Face ao disposto no n.º 2 do art. 72.º da LTC, o recurso previsto na alínea b)
do n.º 1 do art. 70.º da LTC só pode ser interposto pela parte que haja
suscitado a questão da inconstitucionalidade “de modo processualmente adequado
perante o tribunal que proferiu a decisão recorrida, em termos de este estar
obrigado a dela conhecer”.
Verifica-se da reclamação apresentada que não foi suscitada a
inconstitucionalidade das normas constantes dos arts. 678.º, n.º 4 e 387.º- A
ambos do CPC e do art. 40.º, n.º 1, do CPT, por violação dos arts. 2.º, 205.º,
n.º 1 e 20.º da CRP e que a interpretação normativa de que foram objecto no
despacho que indeferiu a reclamação não apresenta qualquer surpresa, dada a
previsibilidade da sua aplicação ao caso.
E, como a jurisprudência constitucional tem acentuado, é momento inidóneo para
suscitar a questão da inconstitucionalidade o requerimento de interposição de
recurso para o Tribunal Constitucional, por, após a sua apresentação, o tribunal
a quo já não poder emitir juízos de inconstitucionalidade.
Não se admite assim nesta parte o recurso interposto.

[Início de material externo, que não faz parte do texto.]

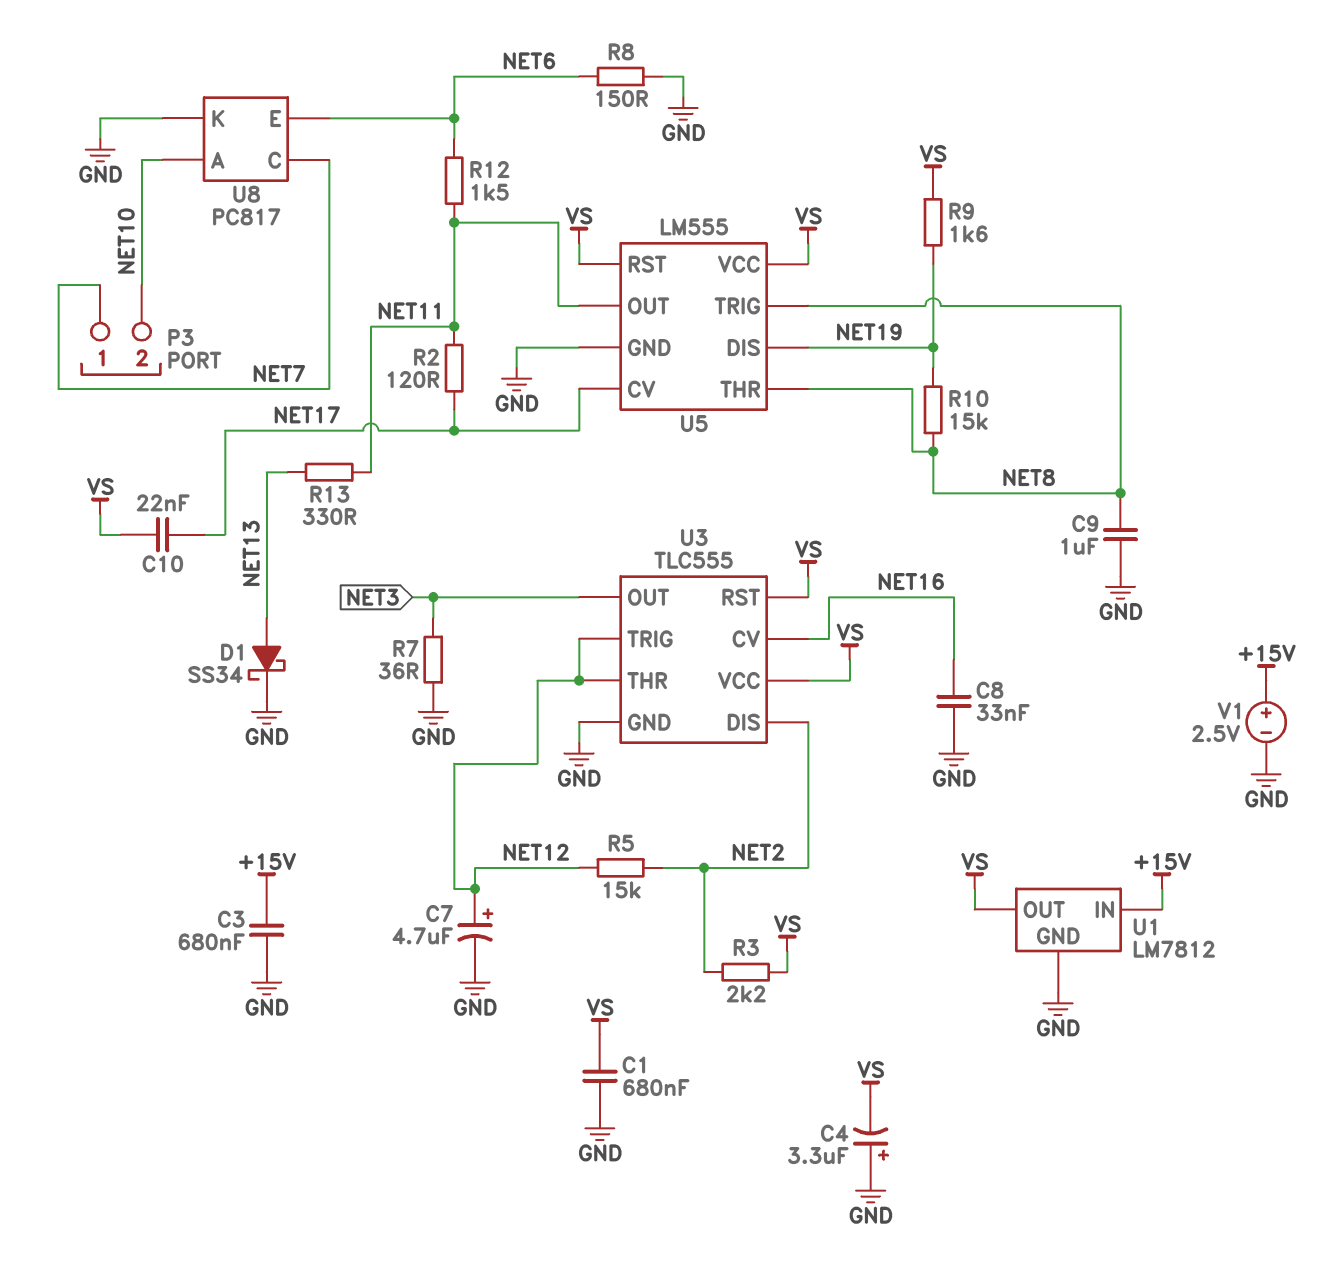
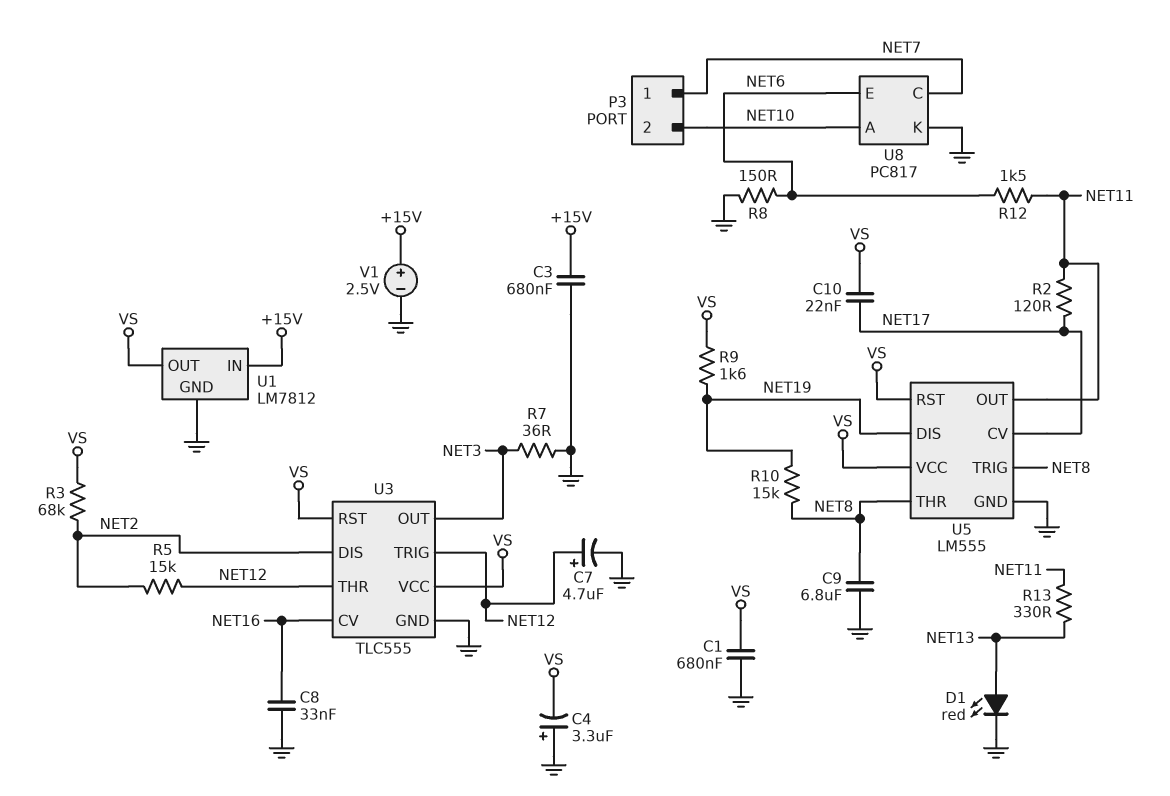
C9: 1uF (GND, NET8) -> 6.8uF (GND, NET8)
D1: schottky SS34 (A NET13, K GND) -> LED red (A NET13, K GND)
R3: 2.2k (NET2, VS) -> 68k (NET2, VS)

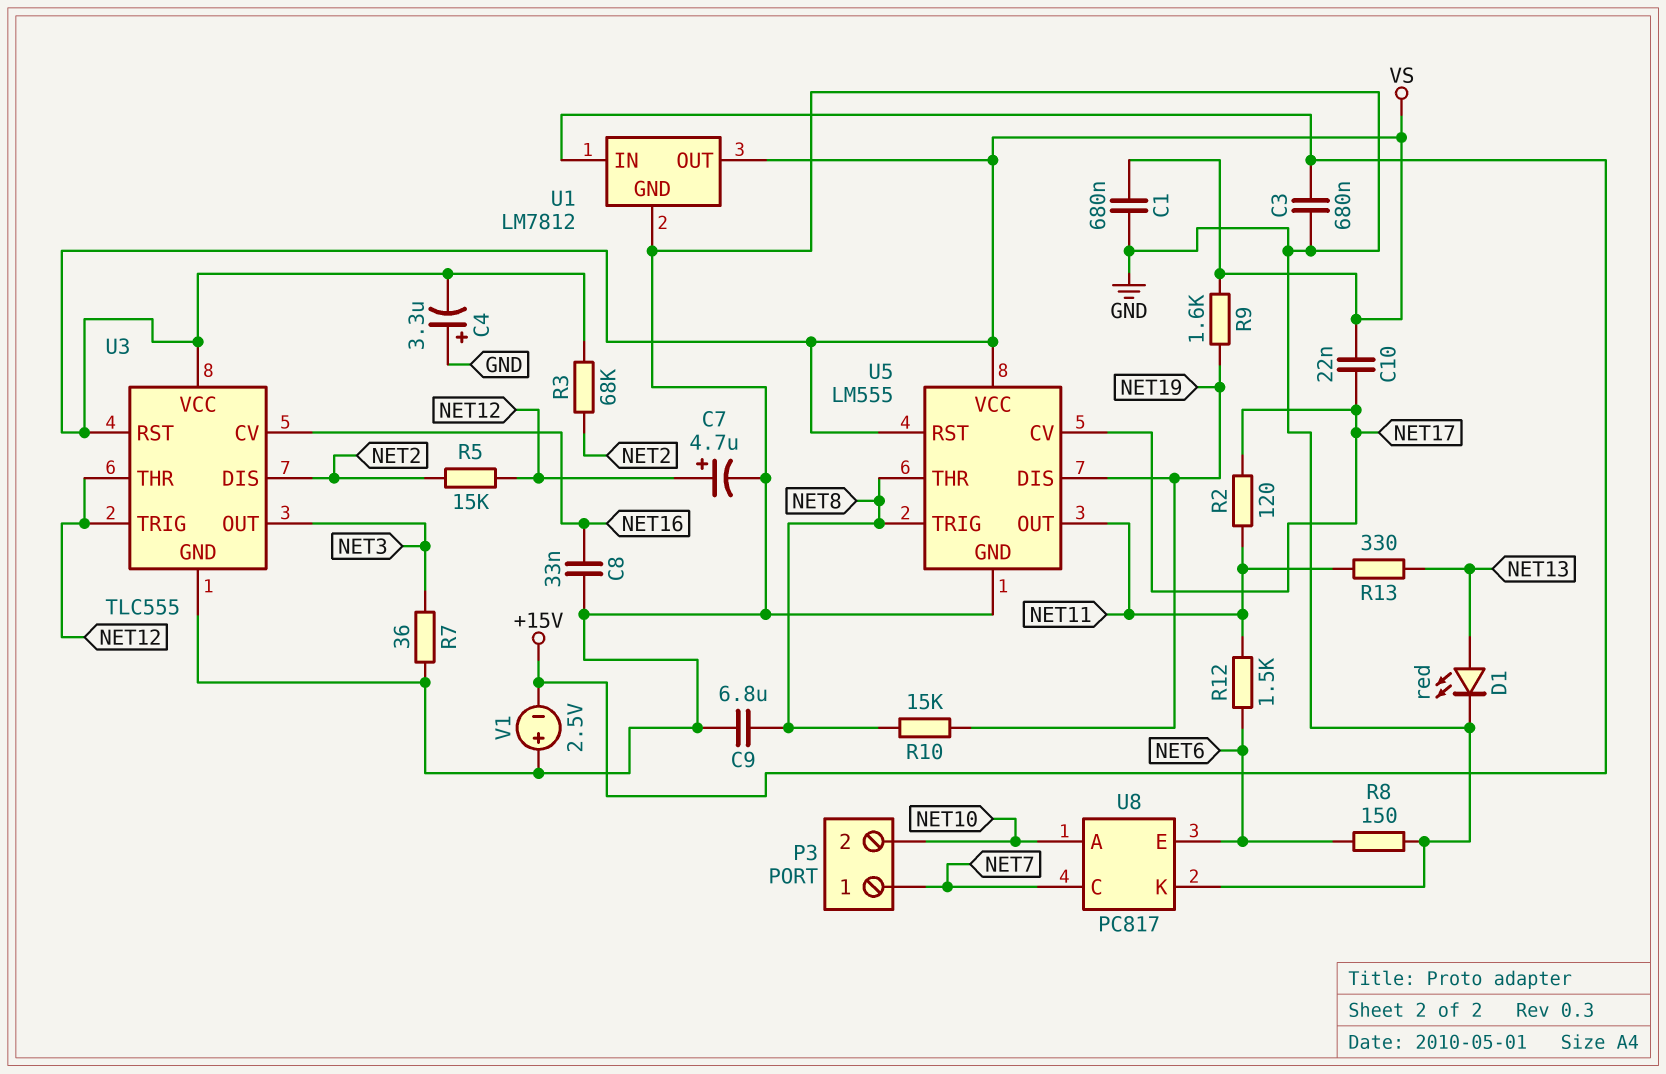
V1: 2.5V (plus +15V, minus GND) -> 2.5V (plus GND, minus +15V)

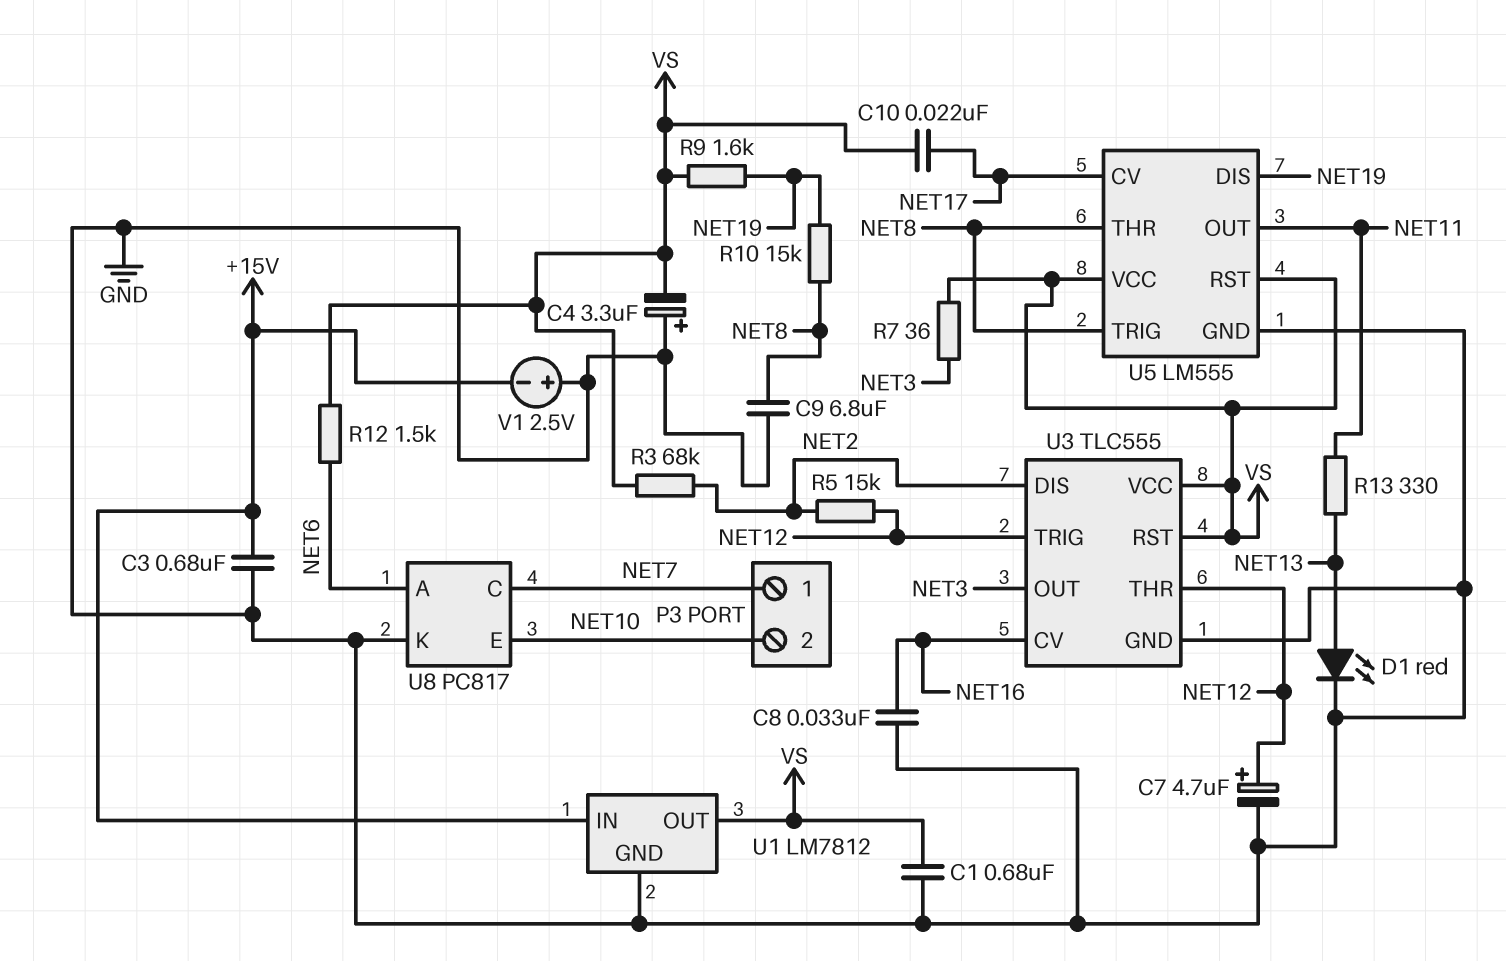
R2: 120 (NET11, NET17) -> none
R7: 36 (GND, NET3) -> 36 (NET3, VS)
R8: 150 (GND, NET6) -> none
R12: 1.5k (NET6, NET11) -> 1.5k (NET6, VS)
U8 pin A: NET10 -> NET6
U8 pin E: NET6 -> NET10

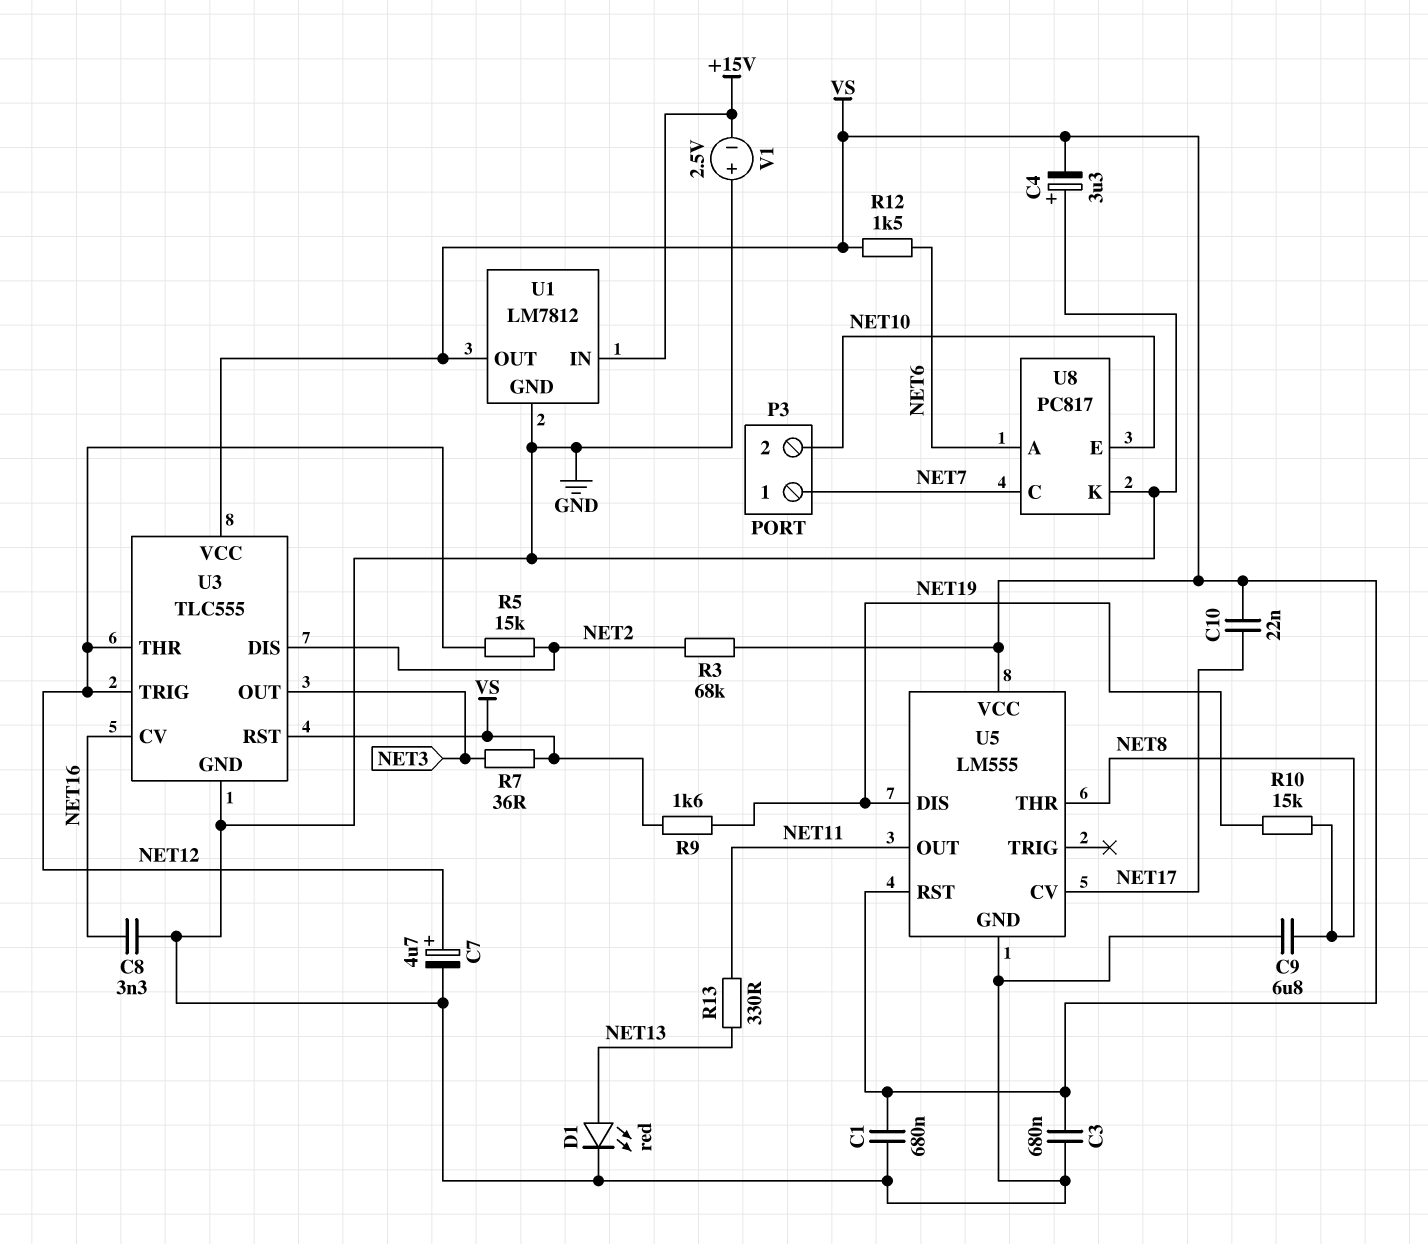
C3: 680nF (+15V, GND) -> 680nF (GND, VS)
C8: 33nF (GND, NET16) -> 3.3nF (GND, NET16)
U5 pin TRIG: NET8 -> none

No que concerne ao art. 754.º, n.º 2, do CPC, cuja inconstitucionalidade também
se pretende ver apreciada, admite-se o recurso interposto por esta questão ter
sido suscitada na reclamação.
Com efeito, nela se disse que “a não se entender deste modo, fere-se
directamente, com esta interpretação restritiva do art. 754.º, n.º 2, do CPC os
princípios constitucionais da segurança jurídica e estabilidade das decisões
judiciais”.
Assim sendo, admite-se o recurso ao abrigo da alínea b) do n.º 1 do art. 70.º,
da LTC, apenas para apreciação da inconstitucionalidade da referida norma, na
interpretação normativa que lhe foi dada na decisão que indeferiu a reclamação.
3. Remetido o processo ao Tribunal Constitucional, foi proferida decisão
sumária de não conhecimento do objecto do recurso. Em suma, a decisão assentou
nos seguintes fundamentos:
«[...] O objecto do presente recurso cinge-se, por isso, unicamente à questão da
inconstitucionalidade suscitada relativamente ao disposto no artigo 754.º, n.º 2
do Código de Processo Civil no sentido de do acórdão proferido pelo Tribunal da
Relação caber recurso para o Supremo Tribunal de Justiça, por o acórdão de que
se pretende recorrer contrariar jurisprudência firmada nos tribunais superiores
(…).
É, todavia, bem certo que a decisão que indeferiu a reclamação onde é suscitada
a questão de constitucionalidade supra identificada – a decisão aqui recorrida –
não aplicou a norma contida no artigo 754.º n.º 2 do Código de Processo Civil,
pois ancorou a sua fundamentação no artigo 678.º do mesmo Código, nomeadamente
os seus n.ºs 2, 4 e 6.
Ora, nos recursos interpostos ao abrigo do disposto na alínea b) do n.º 1 do
artigo 70.º da LTC, a norma cuja conformidade constitucional se visa apreciar
deve ter sido aplicada na decisão recorrida enquanto seu fundamento decisório,
pois só assim a eventual procedência do recurso teria utilidade, determinando a
pretendida alteração daquela decisão.
Verificando-se, neste caso, que a norma objecto do recurso não foi aplicada na
decisão sob recurso, impõe-se concluir pelo seu não conhecimento.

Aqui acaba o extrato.